Discussion Forums > Working Towards a Cure
situation changes for me...
Andy Battaglia:
I don't think hypertransfusion will be applied unless it is established that excessive hemolysis is taking place. At this point, it is important to take one transfusion and see what happens to the Hb after that and how quickly it drops. The spleen is commonly enlarged in intermedias and is one of the reasons that splenectomy has traditionally been part of the treatment for intermedia.
Because of the lack of consistent medical intervention in this case, I don't think we really know enough to speculate on what course treatment will now take. It is important for Micky to understand that regular medical treatment is necessary and only after talking with a competent doctor, will he be in a position to know what to expect. I realize this is a trying time for Micky and I don't want to alarm him with speculation. We haven't seen his child so we are not in any position to tell him how his child is doing compared to other non-transfusing intermedias. This is why it is essential that a doctor who understands the difference in the approaches to treatment for intermedia and major is involved in his treatment.
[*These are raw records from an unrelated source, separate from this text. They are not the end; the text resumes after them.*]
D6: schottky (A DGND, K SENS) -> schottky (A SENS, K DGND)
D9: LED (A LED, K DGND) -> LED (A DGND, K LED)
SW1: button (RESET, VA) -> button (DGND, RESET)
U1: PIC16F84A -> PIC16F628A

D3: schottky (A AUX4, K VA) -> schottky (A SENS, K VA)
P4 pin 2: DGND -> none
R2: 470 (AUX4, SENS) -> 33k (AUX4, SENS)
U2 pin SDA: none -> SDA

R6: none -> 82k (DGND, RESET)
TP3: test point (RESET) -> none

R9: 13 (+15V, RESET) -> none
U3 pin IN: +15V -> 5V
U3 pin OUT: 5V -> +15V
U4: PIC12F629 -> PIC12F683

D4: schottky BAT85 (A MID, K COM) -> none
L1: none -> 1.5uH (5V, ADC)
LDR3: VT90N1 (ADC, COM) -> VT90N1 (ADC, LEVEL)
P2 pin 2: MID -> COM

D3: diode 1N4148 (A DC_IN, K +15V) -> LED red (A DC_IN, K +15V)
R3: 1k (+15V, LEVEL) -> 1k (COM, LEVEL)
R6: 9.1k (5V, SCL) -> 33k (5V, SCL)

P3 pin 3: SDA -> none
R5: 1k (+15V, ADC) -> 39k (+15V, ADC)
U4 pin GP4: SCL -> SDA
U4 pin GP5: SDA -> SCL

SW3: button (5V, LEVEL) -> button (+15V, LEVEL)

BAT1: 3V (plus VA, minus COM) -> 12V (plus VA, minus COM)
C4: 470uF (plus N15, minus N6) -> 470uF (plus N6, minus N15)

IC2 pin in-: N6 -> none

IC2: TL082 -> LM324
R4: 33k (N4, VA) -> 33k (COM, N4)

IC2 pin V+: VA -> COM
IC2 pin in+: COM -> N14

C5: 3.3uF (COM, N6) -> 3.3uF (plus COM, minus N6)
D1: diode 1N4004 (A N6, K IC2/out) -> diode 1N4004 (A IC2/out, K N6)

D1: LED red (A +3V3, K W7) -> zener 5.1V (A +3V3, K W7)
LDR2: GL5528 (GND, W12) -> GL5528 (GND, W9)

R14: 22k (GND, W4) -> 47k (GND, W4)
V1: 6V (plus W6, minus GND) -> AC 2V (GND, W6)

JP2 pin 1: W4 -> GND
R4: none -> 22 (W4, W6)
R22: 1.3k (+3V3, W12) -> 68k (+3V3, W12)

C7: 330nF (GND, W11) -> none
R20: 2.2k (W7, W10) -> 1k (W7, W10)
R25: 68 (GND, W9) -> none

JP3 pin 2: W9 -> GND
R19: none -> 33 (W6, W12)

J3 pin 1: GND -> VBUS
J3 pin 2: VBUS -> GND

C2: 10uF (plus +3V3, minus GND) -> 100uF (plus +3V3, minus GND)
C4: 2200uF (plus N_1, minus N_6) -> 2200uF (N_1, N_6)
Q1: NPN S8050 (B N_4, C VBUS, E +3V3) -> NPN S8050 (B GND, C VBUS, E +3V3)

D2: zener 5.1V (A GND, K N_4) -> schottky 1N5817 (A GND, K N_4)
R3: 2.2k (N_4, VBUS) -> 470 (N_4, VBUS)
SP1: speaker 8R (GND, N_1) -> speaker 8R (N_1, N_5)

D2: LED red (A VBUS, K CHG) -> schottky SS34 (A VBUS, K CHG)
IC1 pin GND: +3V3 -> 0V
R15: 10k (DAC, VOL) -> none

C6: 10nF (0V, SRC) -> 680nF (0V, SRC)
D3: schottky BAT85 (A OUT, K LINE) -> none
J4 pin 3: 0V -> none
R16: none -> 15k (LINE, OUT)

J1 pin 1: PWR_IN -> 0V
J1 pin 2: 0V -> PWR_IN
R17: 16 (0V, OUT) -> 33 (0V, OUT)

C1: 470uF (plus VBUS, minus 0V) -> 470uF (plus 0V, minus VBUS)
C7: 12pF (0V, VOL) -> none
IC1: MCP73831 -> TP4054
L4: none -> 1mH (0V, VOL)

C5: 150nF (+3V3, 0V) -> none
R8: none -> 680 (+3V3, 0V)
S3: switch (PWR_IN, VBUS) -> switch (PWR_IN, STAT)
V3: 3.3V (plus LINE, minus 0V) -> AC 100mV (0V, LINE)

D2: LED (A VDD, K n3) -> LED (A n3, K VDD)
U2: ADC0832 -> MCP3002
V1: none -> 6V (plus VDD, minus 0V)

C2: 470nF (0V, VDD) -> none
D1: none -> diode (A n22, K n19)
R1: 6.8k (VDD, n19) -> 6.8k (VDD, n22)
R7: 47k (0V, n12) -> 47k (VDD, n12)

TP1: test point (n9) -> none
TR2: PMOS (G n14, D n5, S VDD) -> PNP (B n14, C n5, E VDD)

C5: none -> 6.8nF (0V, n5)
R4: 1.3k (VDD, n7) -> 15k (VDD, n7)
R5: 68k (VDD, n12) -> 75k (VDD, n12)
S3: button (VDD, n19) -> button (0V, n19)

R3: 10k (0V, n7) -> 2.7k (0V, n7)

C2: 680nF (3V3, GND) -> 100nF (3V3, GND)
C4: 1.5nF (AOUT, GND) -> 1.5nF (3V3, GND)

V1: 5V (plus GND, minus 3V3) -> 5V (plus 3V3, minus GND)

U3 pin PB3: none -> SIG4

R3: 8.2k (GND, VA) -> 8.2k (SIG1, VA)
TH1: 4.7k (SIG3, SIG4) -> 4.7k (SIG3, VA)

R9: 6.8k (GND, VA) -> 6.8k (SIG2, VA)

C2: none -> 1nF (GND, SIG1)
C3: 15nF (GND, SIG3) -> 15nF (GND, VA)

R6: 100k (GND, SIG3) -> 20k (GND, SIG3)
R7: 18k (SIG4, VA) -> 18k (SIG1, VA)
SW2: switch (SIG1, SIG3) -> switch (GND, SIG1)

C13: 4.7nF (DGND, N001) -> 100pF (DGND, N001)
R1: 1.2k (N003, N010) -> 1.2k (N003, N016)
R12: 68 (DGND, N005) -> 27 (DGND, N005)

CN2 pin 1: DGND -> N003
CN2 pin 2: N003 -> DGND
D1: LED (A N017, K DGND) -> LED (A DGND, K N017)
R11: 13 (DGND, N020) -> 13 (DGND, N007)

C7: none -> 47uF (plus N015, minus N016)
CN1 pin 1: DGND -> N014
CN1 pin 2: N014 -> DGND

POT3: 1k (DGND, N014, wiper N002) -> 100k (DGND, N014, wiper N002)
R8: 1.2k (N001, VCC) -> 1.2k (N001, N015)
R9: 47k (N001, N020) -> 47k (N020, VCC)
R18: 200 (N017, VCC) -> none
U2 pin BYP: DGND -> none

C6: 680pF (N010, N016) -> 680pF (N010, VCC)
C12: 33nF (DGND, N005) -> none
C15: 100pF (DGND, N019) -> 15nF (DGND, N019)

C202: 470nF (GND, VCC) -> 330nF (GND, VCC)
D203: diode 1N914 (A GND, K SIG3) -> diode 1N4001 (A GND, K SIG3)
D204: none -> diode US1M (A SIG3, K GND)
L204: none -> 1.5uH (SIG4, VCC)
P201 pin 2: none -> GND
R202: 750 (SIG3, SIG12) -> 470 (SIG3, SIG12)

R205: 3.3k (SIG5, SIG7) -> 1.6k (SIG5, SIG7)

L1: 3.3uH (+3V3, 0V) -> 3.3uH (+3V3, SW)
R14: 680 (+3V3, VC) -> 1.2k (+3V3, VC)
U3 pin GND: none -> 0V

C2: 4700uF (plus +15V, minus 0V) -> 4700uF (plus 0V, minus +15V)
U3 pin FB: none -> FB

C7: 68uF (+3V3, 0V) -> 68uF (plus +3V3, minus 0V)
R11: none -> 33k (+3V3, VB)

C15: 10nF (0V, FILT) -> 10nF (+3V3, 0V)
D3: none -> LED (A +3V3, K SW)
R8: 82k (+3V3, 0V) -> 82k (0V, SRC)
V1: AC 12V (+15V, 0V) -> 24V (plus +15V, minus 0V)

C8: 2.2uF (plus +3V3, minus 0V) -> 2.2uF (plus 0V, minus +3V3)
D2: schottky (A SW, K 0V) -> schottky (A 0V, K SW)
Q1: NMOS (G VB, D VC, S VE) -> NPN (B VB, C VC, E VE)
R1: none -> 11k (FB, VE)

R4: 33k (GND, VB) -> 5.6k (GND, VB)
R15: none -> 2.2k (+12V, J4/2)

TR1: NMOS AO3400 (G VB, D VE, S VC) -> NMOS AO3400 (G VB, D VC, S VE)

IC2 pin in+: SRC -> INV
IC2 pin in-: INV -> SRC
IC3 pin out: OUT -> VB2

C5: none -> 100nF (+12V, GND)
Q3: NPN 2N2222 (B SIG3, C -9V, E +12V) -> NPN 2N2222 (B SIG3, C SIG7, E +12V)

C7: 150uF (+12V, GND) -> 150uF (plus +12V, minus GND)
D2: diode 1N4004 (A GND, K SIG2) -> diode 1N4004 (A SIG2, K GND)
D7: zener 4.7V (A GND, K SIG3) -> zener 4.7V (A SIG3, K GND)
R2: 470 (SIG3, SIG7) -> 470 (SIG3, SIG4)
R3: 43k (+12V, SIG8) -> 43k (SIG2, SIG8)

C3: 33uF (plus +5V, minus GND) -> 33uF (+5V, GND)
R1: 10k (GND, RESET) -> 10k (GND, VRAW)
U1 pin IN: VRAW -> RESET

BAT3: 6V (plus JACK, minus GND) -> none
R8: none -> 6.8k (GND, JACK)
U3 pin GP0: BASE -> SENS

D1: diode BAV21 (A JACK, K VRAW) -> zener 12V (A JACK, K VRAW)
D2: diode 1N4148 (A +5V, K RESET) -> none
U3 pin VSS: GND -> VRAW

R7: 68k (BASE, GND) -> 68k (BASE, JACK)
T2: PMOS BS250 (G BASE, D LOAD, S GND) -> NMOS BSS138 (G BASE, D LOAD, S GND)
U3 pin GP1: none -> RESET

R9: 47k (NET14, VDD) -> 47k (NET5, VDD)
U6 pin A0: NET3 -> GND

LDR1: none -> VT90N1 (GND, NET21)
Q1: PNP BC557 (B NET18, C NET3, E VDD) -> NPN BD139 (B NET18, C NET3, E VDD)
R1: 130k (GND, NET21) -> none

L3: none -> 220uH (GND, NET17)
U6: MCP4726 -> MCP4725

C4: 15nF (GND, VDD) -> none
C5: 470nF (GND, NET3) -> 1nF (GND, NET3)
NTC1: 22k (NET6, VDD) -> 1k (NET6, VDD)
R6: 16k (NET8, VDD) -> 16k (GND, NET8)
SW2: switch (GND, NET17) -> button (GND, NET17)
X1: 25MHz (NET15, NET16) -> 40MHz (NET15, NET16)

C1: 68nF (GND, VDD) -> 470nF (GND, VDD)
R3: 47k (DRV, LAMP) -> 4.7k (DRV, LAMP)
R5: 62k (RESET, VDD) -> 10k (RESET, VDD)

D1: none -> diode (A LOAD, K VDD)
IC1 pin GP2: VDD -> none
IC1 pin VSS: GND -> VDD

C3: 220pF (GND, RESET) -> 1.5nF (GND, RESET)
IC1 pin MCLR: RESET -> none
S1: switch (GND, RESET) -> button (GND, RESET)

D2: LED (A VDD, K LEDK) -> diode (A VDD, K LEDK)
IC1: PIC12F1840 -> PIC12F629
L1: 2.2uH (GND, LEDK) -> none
Micky, I hope you take notice of the post I made about blood donation from close relatives and that the blood must be irradiated before given to the child. The risk of host vs graft disease is very real and should not be taken. This cannot be overemphasized and lack of facilities to irradiate the blood is why our fellow members have been told not to donate blood for their own children. Also, if you have paid for further treatment from Dr Mathur, please use it as it may have some small positive effect on Hb levels for your son.
kabir_love:
hi. transfusion is done.. very painfull at starting for 3 hrs. then my son forgot and started playing but cant forgett this day ...
please now advice what to do. at the time of bt my son hb was 5.3, and he was given 200ml + about 250ml of blood, doctor told me spleen and liver is enlarge but with regular blood transfuion it wil get normal, and i should take more of bt in 3 week time for this enlarge spleen and liver untiel they get normal. but as what andy says i should rather check this hb level , how it goes down so then should i wait?
otherwise also at that time my son was very active he was eating and playing though he dosnt walk for long time but for 15-20 min he can walk and dance like normal kids at hb level of 6.
now for slpeen as doctor said its 4-5 cms long he touched the stomach and observe this and for lever also , now we plan to go and o the ultrasound of stomach to see the exact of how much is slpeen and liver was enlarged.
so please how much HB SHOULD I MAINTAIN BEFORE GOIN TO BT incase hb is not falling that fast, also we had done the test for TYPE OF THALASSEMIA MUTATION for my kid to know the exact type,i m aware whatever the result comes out so i need your advice on that also.
is there anything to worry about for enlarged slpeen 4-5 cms and liver- 6 cms?? or with regular blood transufion i can relax on this?
regs
micky
maha:
Hi Micky
250ml?????????I am shocked. Micky the amount of blood transfused should be between 12-15ml/kg. Was he monitored for BP, pulse etc... throughout the transfusion.Was his post transfusion hb checked? Hassan weighs 11.6kg and he was given 170ml. When too much blood is transfused at one time it puts a lot of pressure on the heart.
take care
MAHA
kabir_love:
at the time of bt his hb was 5.3, and weight was 9.2 kg. he was not check for bp or other things at the time of blood tranfusion but various test was done before starting it. doctor said the spleen and liver is enlarge and would take 4-5 months to get back to normal
maha:
Hi Micky
I feel he should have been given a max of 150ml this time and probably followed by 150ml again after 3-4weeks instead of giving 250ml at one go. This is what our hema told us . Are you taking him to a thal center.